Joel Beeke: I grew up in a family where my father read John Bunyan’s Pilgrim’s Progress to us every Sunday evening. In my teen years, I literally asked my dad hundreds of questions about the Spirit’s saving work in relation to dozens of characters in this classic. When I was 17, I drank deeply from Thomas Goodwin’s Christ Our Mediator. I learned more about my Savior from this book than any other I’ve ever read. More recently, Anthony Burgess’s Spiritual Refining, especially the first part on the doctrine of assurance, has ministered to my mind and soul. I’m presently working on a popular paperback version of his section on assurance of faith.
For the person interested in dipping into Puritan writing, where would be a good place to start?

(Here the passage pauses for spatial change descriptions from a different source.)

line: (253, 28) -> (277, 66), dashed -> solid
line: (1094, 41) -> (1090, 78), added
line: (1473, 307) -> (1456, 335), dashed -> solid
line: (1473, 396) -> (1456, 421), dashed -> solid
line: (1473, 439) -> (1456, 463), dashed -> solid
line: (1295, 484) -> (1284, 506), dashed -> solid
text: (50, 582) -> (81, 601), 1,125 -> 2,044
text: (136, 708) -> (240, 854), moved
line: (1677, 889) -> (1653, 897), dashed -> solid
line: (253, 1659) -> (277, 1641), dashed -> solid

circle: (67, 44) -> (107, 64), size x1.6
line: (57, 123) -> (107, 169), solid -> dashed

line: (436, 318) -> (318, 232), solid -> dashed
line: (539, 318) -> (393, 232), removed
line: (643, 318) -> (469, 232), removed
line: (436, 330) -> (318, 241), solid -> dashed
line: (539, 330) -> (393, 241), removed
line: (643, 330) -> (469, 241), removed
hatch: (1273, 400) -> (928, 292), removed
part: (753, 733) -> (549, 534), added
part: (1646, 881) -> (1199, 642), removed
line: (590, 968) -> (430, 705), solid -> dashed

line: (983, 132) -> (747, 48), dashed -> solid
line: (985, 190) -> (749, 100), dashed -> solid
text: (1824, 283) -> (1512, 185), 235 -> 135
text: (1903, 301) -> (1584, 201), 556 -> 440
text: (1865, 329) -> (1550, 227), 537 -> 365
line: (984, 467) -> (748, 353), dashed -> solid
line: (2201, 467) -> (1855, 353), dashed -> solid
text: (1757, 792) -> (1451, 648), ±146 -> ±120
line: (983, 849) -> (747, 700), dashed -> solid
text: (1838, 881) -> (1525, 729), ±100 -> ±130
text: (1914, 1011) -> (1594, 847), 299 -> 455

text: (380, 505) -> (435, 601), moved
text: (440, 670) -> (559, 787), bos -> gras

Some short, practical, and sweet Puritan books have been put into contemporary English in the Puritan Treasures for Today series, such as George Swinnock, The Fading of the Flesh and the Flourishing of Faith, John Flavel’s Triumphing over Sinful Fear, and William Greenhill’s Stop Loving the World.
Finally, if one wants to get a Puritan “body of divinity” (their term for systematic theology), a good place to start would be Thomas Watson’s A Body of Divinity.